In a two-count indictment, David Earl Donaldson was charged with simple battery, committed by intentionally causing physical harm to a person over 65 years of age, and robbery. After being found guilty on both counts, Donaldson appeals, asserting only that there was insufficient evidence to support the robbery conviction. The simple battery, with special circumstances, conviction is affirmed.

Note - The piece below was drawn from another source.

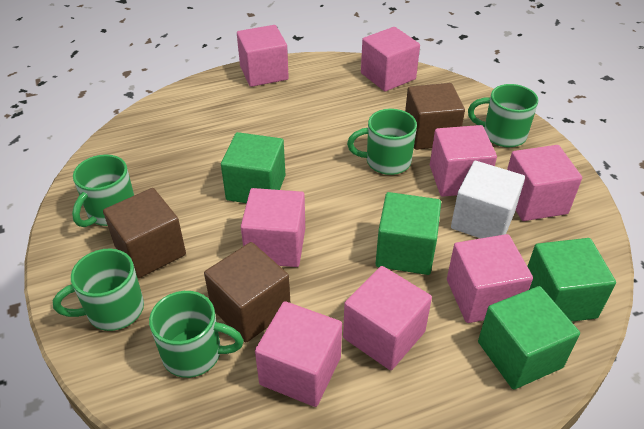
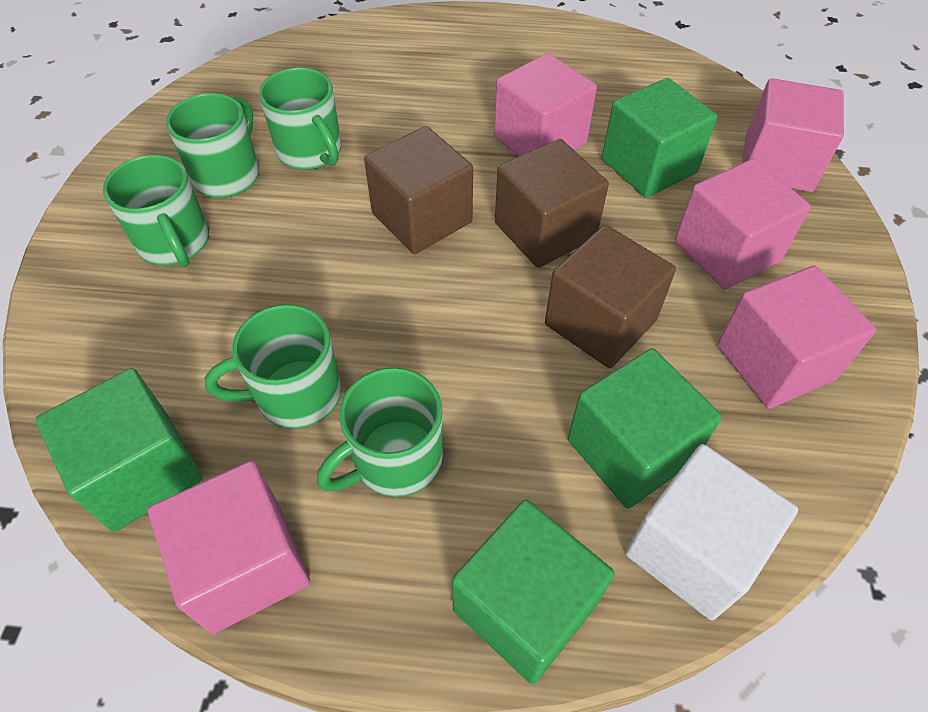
pink cube: 8 -> 5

Donaldson argues that by failing to prove that any money or property was taken, the state failed to establish an essential element of the offense of robbery as charged in the indictment. Therefore, he contends the denial of his motion for directed verdict and conviction was error. We are constrained to agree. Four witnesses testified for the prosecution. The first witness testified that he called the police when he saw Donaldson pulling Nora Barnette from the office of the motel she managed into the rear residential area. A police officer tes*533tified that when he arrived at the scene he heard Donaldson say “I know there’s some f_money in this house, and I want it.” He saw that Barnette’s face had been beaten, and her blouse had been ripped. The living quarters appeared to have been ransacked. A second police officer testified that during a strip search conducted at the jail, $62 and some change was found in Donaldson’s underwear. Finally, Barnette’s son testified briefly about his 79-year-old mother’s injuries and the condition of her living quarters after the incident. The victim did not testify. The defense did not present any evidence.
No evidence was presented suggesting that anything was missing from either the motel office or Barnette’s living quarters. Compare Stowers v. State, 205 Ga. App. 518 (422 SE2d 870) (1992). The fact that Donaldson was carrying $62 at the time of his arrest at the motel while clearly attempting to commit a robbery, a crime with which he was not charged, is at best circumstantial evidence that any money was taken from the premises. “To warrant a conviction on circumstantial evidence, the proved facts shall not only be consistent with the hypothesis of guilt, but shall exclude every other hypothesis save that of the guilt of the accused.” OCGA § 24-4-6. Here, the jury was not authorized to extrapolate from the fact that Donaldson had money hidden in his underwear that the only reasonable inference permissible was that some money had been stolen from Barnette, and further, that the money Donaldson was carrying was that money. This is particularly true in light of the officer’s testimony that he heard Donaldson complaining that he knew there must be money in the house, implying that he had not found it at the time of his arrest. “Only by speculation and conjecture could we assume that [Donaldson] took the money, and speculation and conjecture will not sustain a conviction.” Woodall v. State, 235 Ga. 525, 533 (221 SE2d 794) (1975). Accordingly, Donaldson’s conviction on the robbery count only must be set aside. See generally Dillard v. State, 251 Ga. 858 (2) (310 SE2d 518) (1984). However, the evidence was sufficient to support the lesser included offense of attempted robbery. In prior cases an appropriate procedure was established for vacating the conviction on the greater offense and directing entry of a conviction on the lesser offense. The case is remanded with direction that a conviction and sentence on the offense of attempted robbery be entered by the trial court. See Hogan v. State, 193 Ga. App. 543 (1) (388 SE2d 532) (1989); Choate v. State, 158 Ga. App. 8 (279 SE2d 459) (1981).
Judgment affirmed in part, vacated in part and case remanded with direction.
McMurray, P. J., and Ruffin, J., concur. *534Decided August 16, 1996. Levinson & Paul, Christopher G. Paul, Perrotta & Associates, Brian R. Cahn, for appellant. T Joseph Campbell, District Attorney, Rebecca B. Tierce, Assistant District Attorney, for appellee.